To get to my point: it is technologically trivial to work with audio compared to video. Audio simulation and reconstruction has been a mostly dead area of research for decades while video is still flourishing. Audio did not stop at the actual technical best place it could have, but when it was good enough and diminishing returns hit.
They most certainly can but the requirements are steep. Being able to run at 4K/120Hz is where you start to get very accurate simulation of a CRT. You need a high resolution to draw the phosphors, mask, and bloom. You need the high refresh rate to be able to have realistic phosphor draw and decay.
Playing on an original Asteroids cabinet with vector monitor these days is an interesting experience. I was surprised by the brightness/dynamic range, it seemed way beyond what you get from an LCD. Its like it's got an bloom effect on the brightly-glowing bullets.
Yes they can, I saw them in the video we are discussing, my screen showed me smooth pixels instead of blocky ones even though I don't have a CRT screen. Of course it isn't perfect, since my screens doesn't have infinite resolution, but it is good enough. Nothing stops a filter from getting the exact same result as taking a picture of a CRT screen.

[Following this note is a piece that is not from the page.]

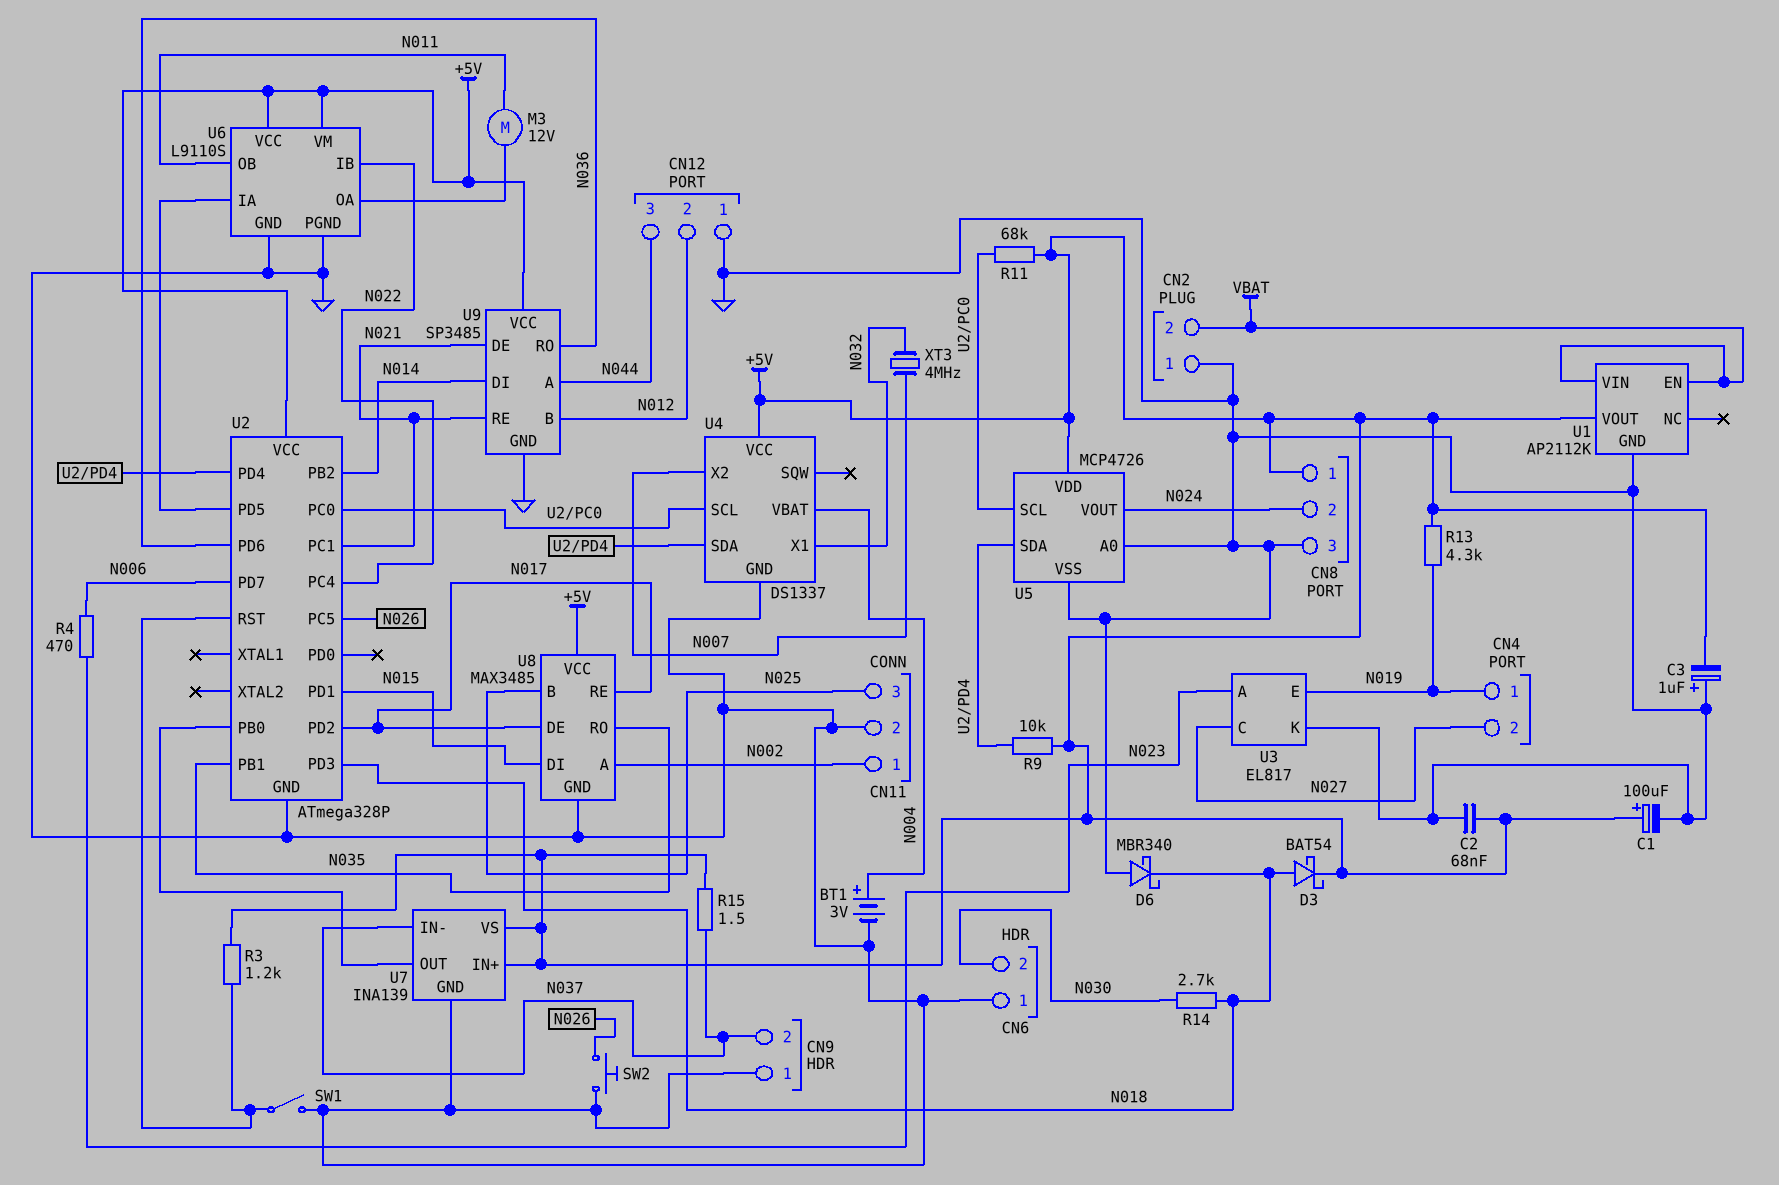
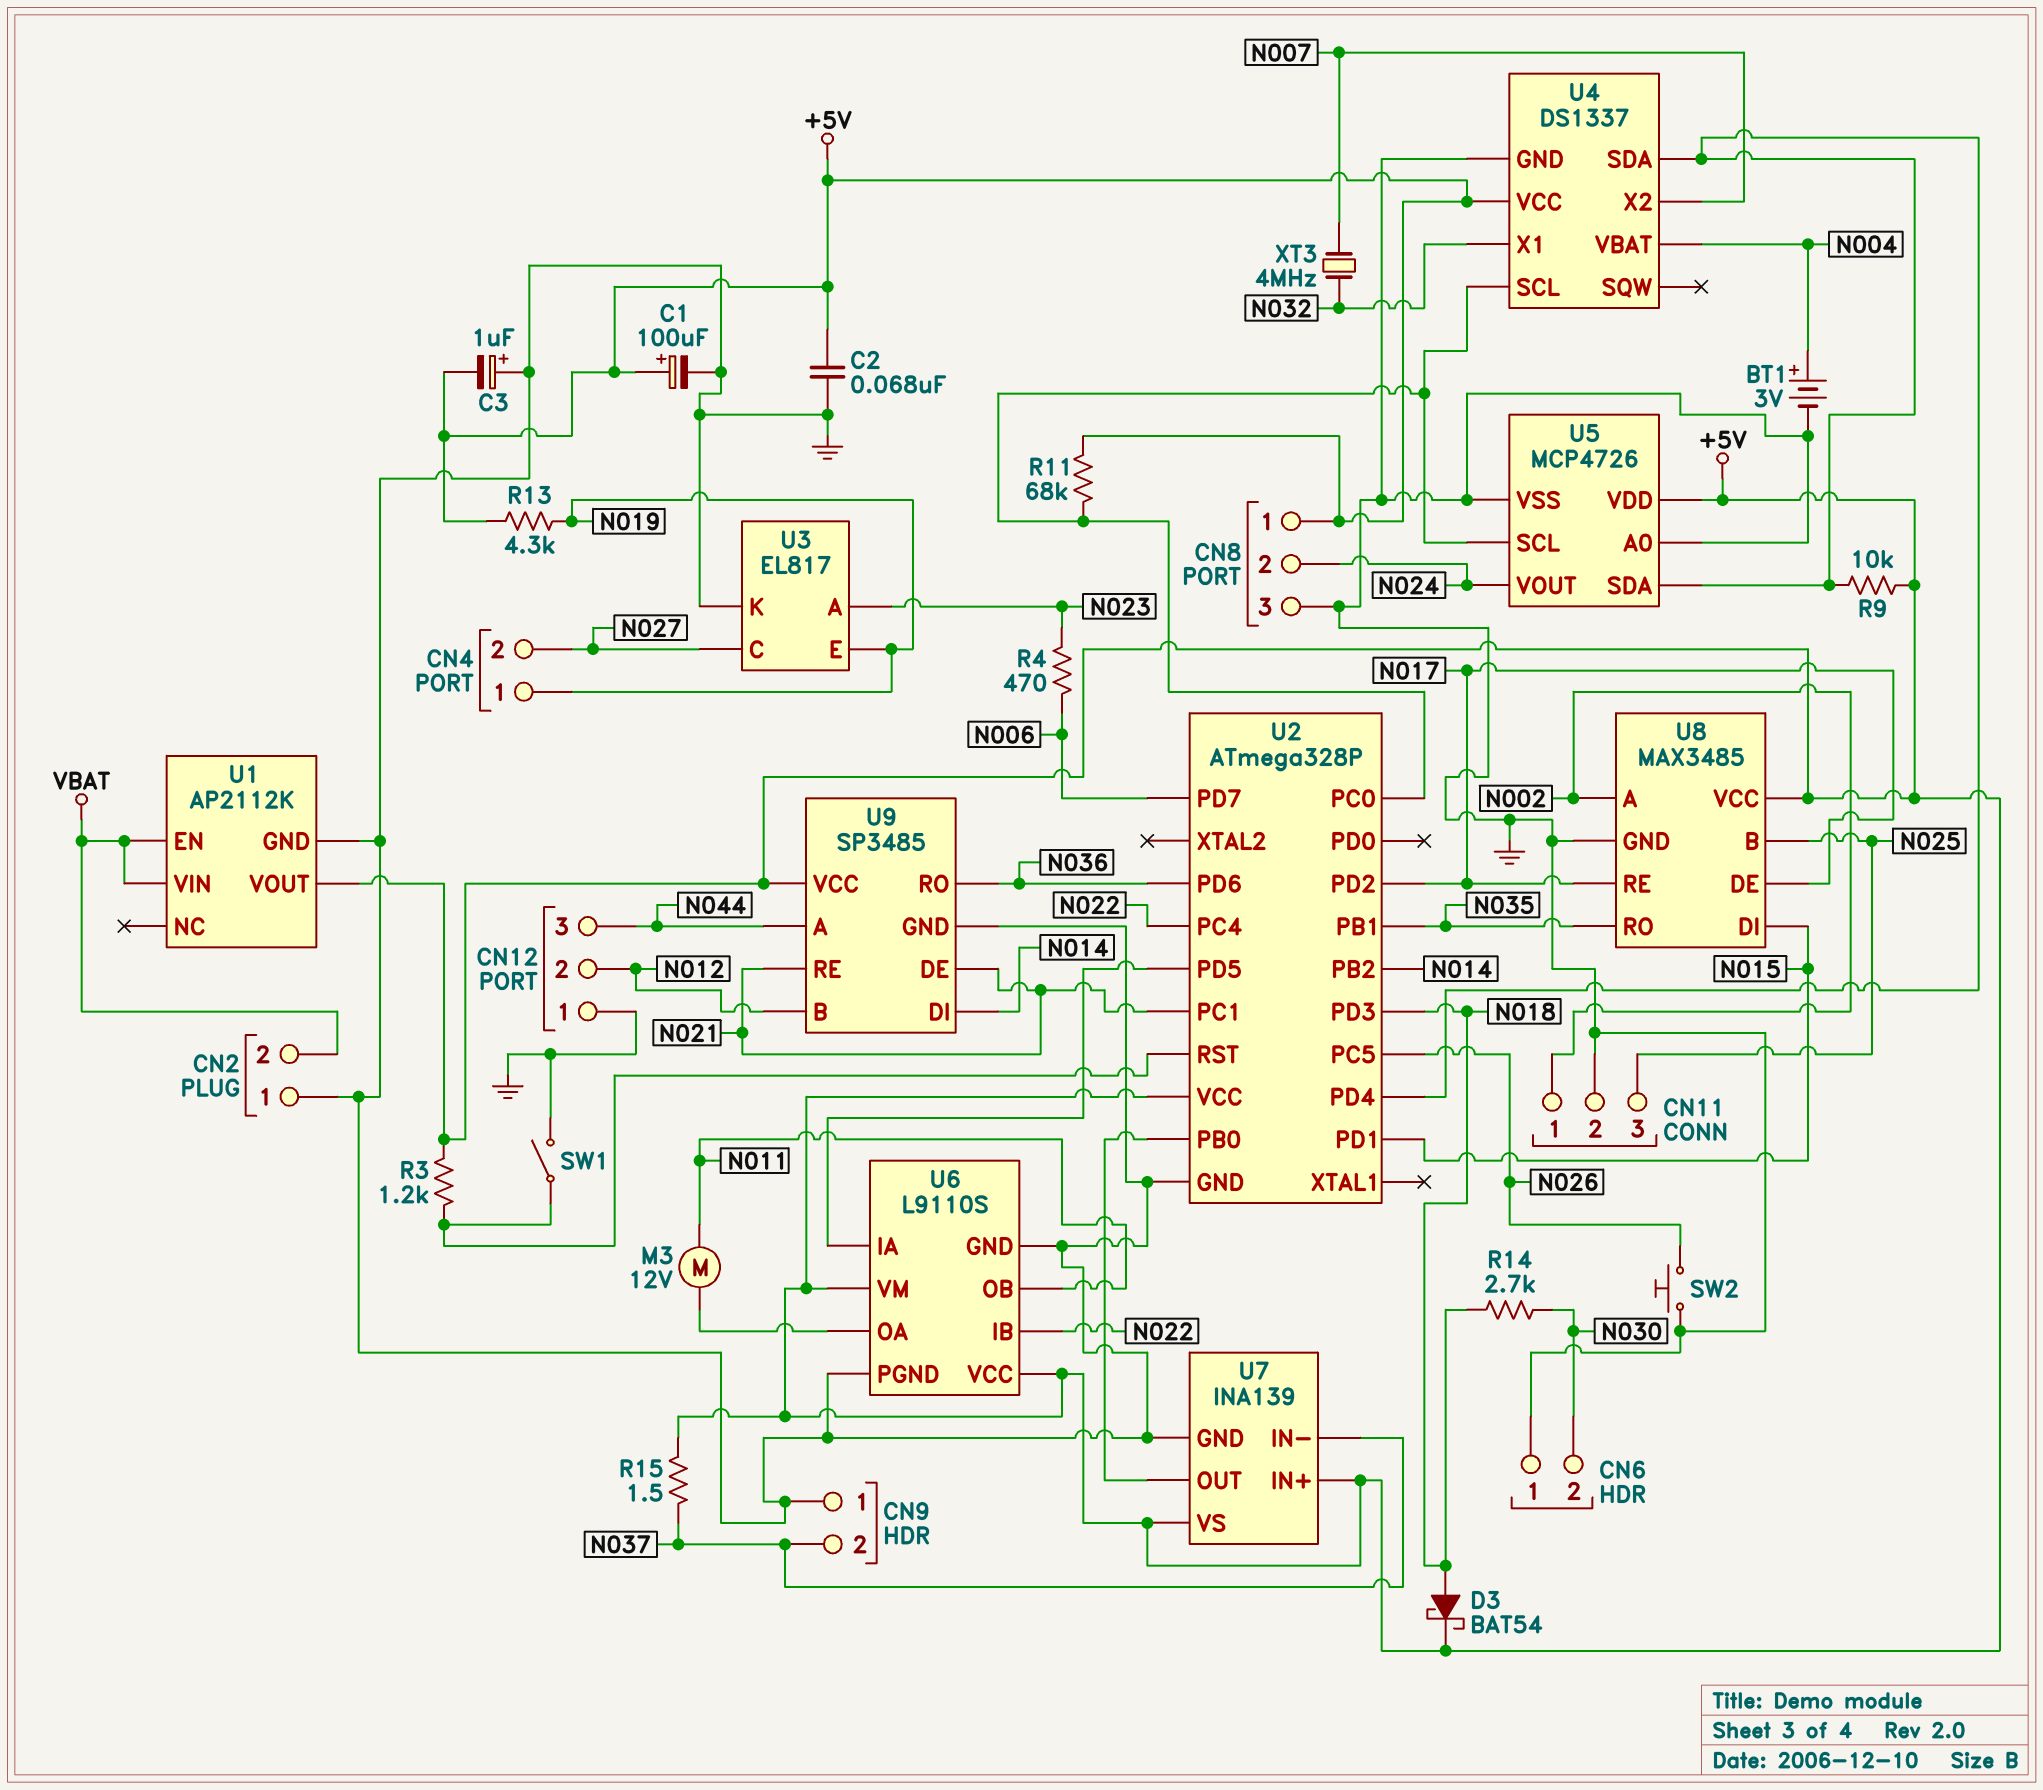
D6: schottky MBR340 (A GND, K N018) -> none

It cant replicate what CRTs look like because how the light is emitted from a CRT looks nothing like how the light is emitted from a LCD. No matter how many shaders you use, you cant change any of that.
They fundamentally don’t but a high quality / high refresh OLED display can come very close and if implementation done right IMHO can even surpass experience in some cases. I still play old games on my old beloved tubes but to be frank often just for purity / nostalgic reasons and because I like the original 4:3 format without (“perfect black” even) overhead on the sides. I hope Apple will finally Switch to OLED for their iPads as the aftermarket / replace displays for those usually are well affordable and usable for e.g. a wall mounted “cabinet”.